Nairobi News

NewsWhat's Hot

Nairobi High Court sets free two death row convicts


Two death row inmates have been handed a fresh lease of life after a court upheld their appeal and quashed the sentences they were handed over five years ago for violent robbery.

Judges Luka Kimaru and Ngenye Mcharia of the Milimani law courts said Mr John Chege Muthoni and Mr Kelvin Onchuru Seremani who were convicted in 2009 may as well have been victims of “mistaken identity.”

The appellant’s lawyer, Mr John Swaka, had told the court that the evidence of identification that the prosecution relied on serve to “raise further doubt” if indeed they were the assailants who accosted bar patrons on the night of December 2008 in Riruta while armed with a pistol, robbing them of cash, mobile phones and threatening to use actual violence in the process.

“There are too many gaps in the evidence of identification that raises reasonable doubt that the appellants were identified as members of the gang that robbed the complainants, there was no other evidence that was adduced by the prosecution to corroborate the evidence of identification,” the lawyer submitted.

ITEMS NOT RECOVERED

He said that none of the items robbed off the complainants were recovered from his clients and that the possibility that the complaints were mistaken in their identification of the appellants “may well be the correct position as relate to the events of material night.”

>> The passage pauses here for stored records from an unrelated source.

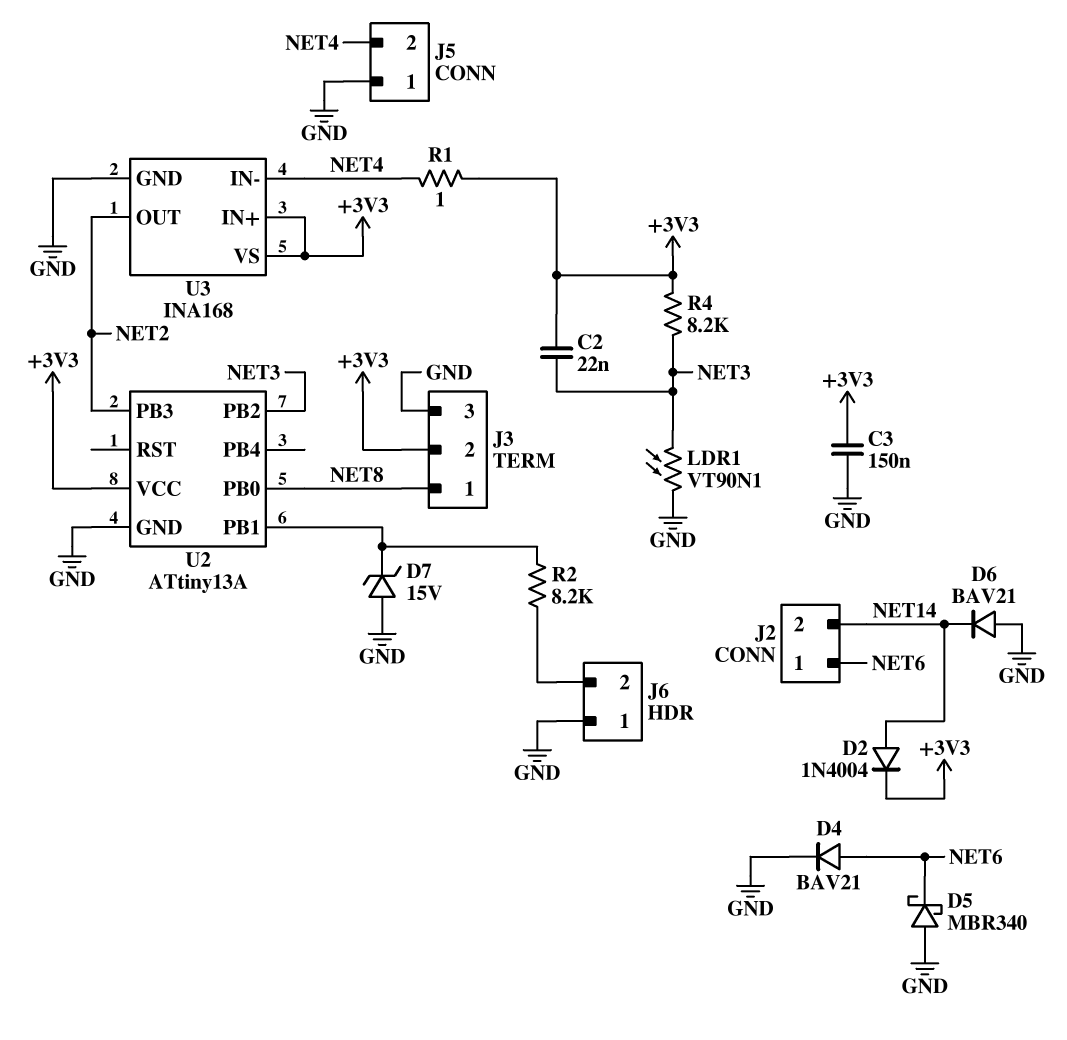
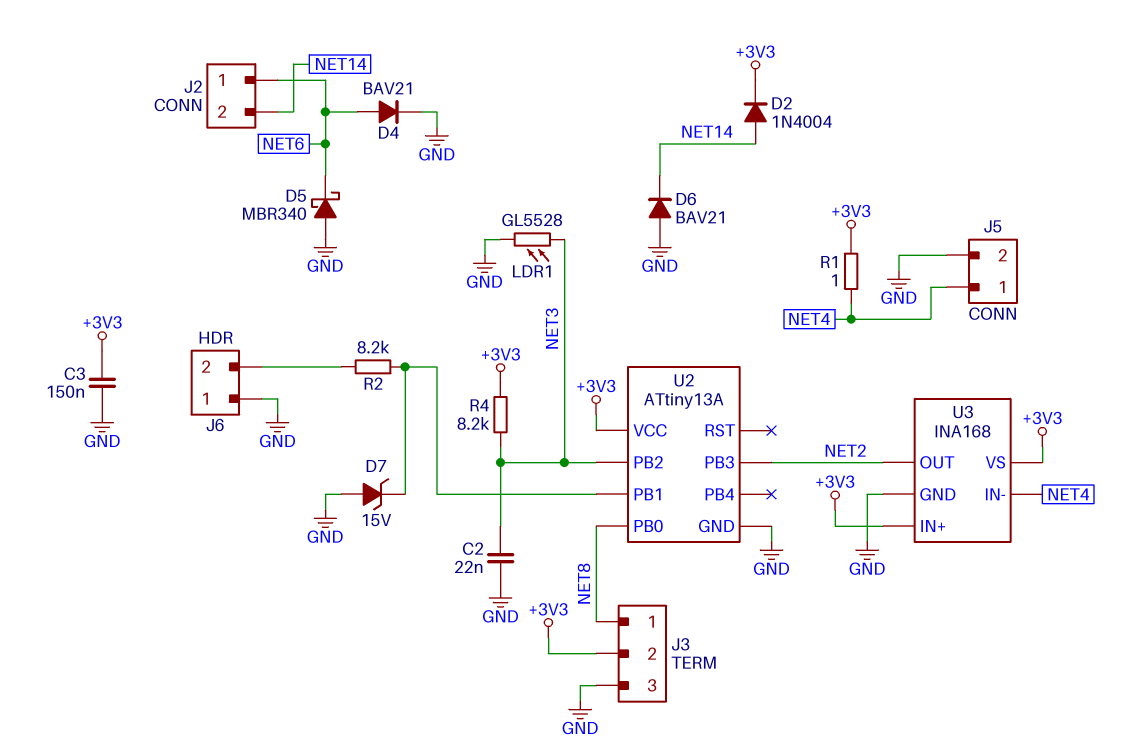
C2: 22nF (+3V3, NET3) -> 22nF (GND, NET3)
J5 pin 1: GND -> NET4
J5 pin 2: NET4 -> GND
LDR1: VT90N1 (GND, NET3) -> GL5528 (GND, NET3)

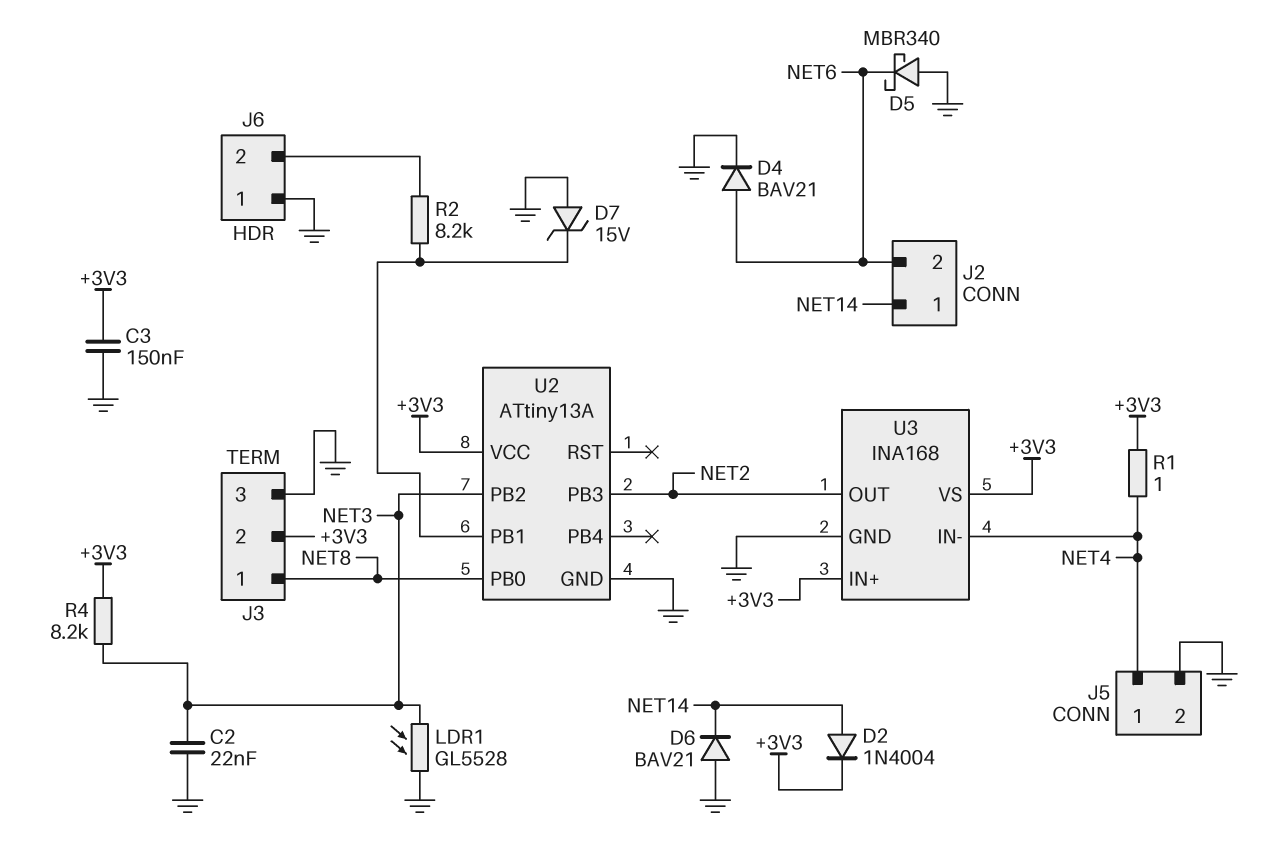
J2 pin 1: NET6 -> NET14
J2 pin 2: NET14 -> NET6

Justice Luka KImaru and Ngeye Macharia upheld the lawyer’s argument,  arguing that the prosecution had failed to build a watertight case against the two.

“Witnesses claimed that they identified the appellants in the course of the robbery. They did not however give the physical description of their assailants in the first report made to the police, they did not even give description of the clothes that the assailants wore on the night of the robbery to enable them to be positive that it was the appellants who had robbed them,” the judges stated.

The Judges said they were not convinced that the evidence of identification by the prosecution was “watertight.”

“It is possible that the appellants were victims of mistaken identity,” the judges said, adding that evidence of visual identification in criminal cases can bring about miscarriage of justice and ought to be examined carefully.

ALIBI EVIDENCE

They said the submissions made by Mr Swaka included alibi evidence supporting the appellants that they were elsewhere at the time the robbery took place.

“Counsel called evidence from their relatives to confirm that indeed they were at their respective homes at the time the robbery is said to have taken place,’ the judges said.

Two witnesses had however testified that they were “positive” Mr Muthoni and Mr Ochuru were among the gang that attacked revelers at Hi-Tech wines and Spirits bar in Riruta, Nairobi.

They had been handed the death penalty by the then Nairobi chief magistrate Uniter Kidullah.